• Assignment: Repeat all the data exactly, and where a record holds a picture, leave that picture out.

=-=-=

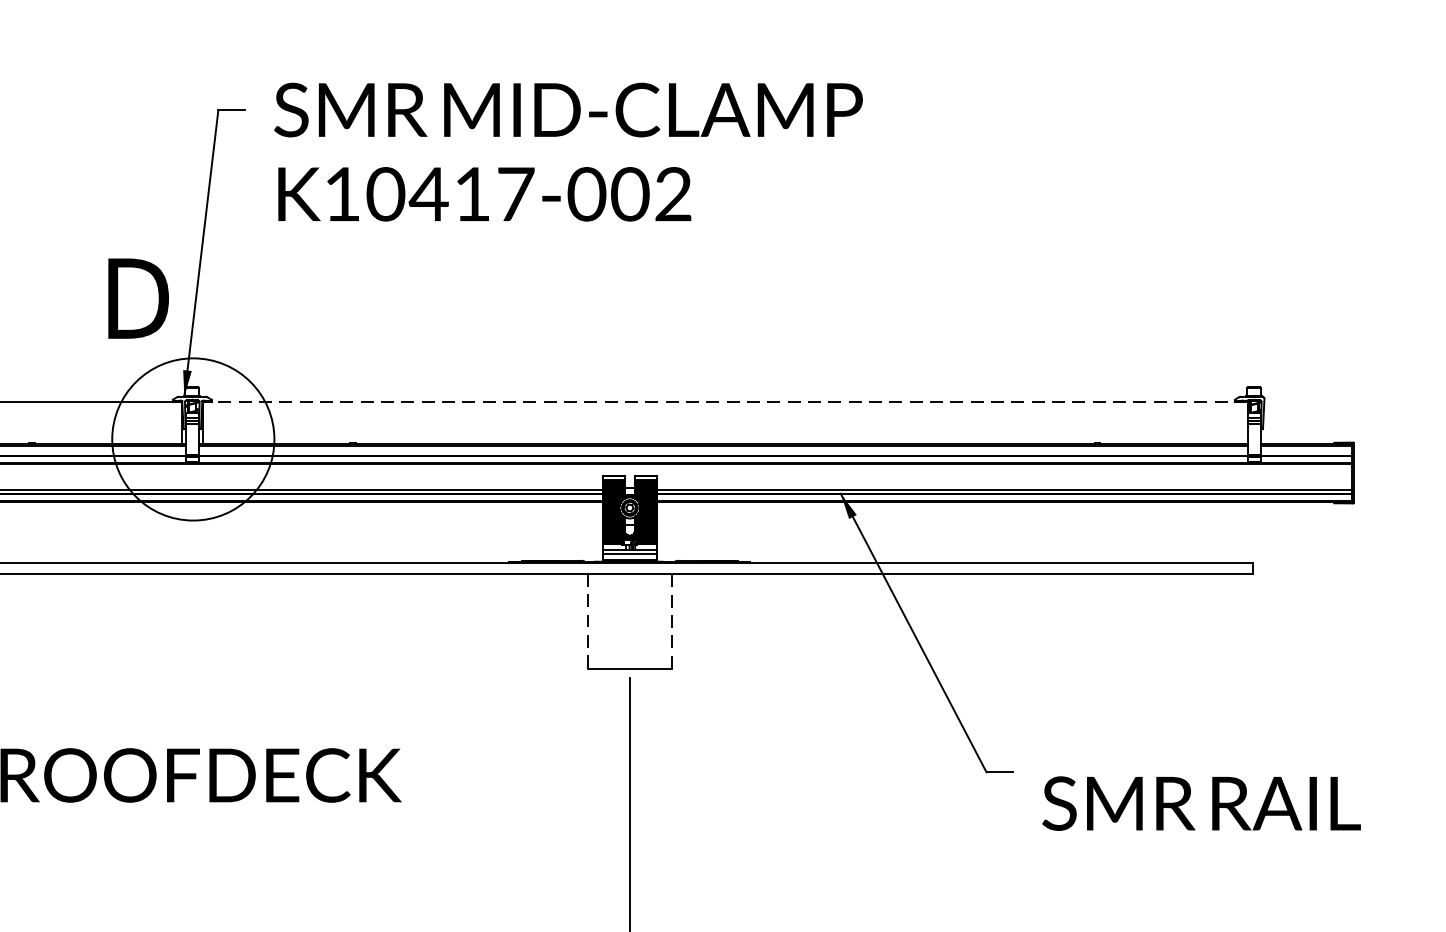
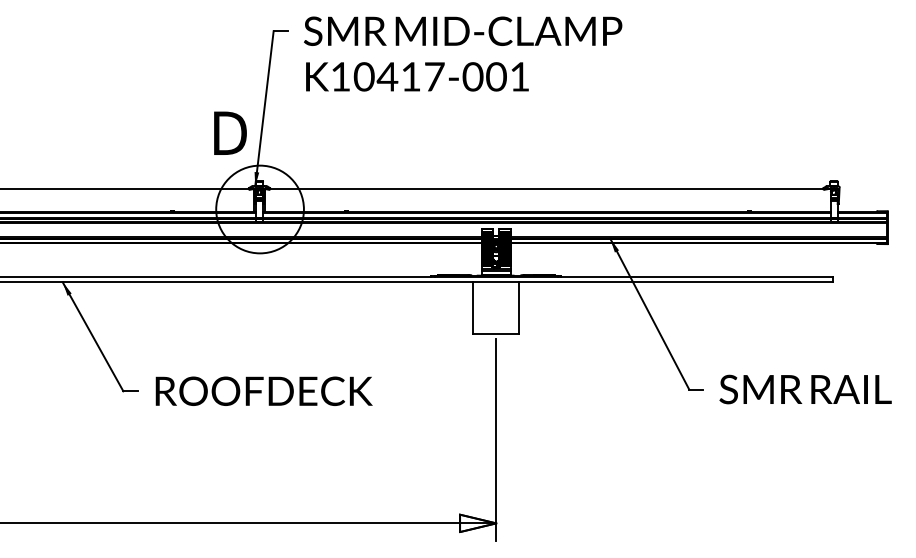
text: (672, 193) -> (519, 76), K10417-002 -> K10417-001
line: (724, 402) -> (547, 189), dashed -> solid
line: (587, 620) -> (473, 307), dashed -> solid
line: (672, 620) -> (519, 307), dashed -> solid
text: (1201, 803) -> (805, 389), moved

=-=-=

• Solved problem:
text: (672, 193) -> (519, 76), K10417-002 -> K10417-001
line: (724, 402) -> (547, 189), dashed -> solid
line: (587, 620) -> (473, 307), dashed -> solid
line: (672, 620) -> (519, 307), dashed -> solid
text: (1201, 803) -> (805, 389), moved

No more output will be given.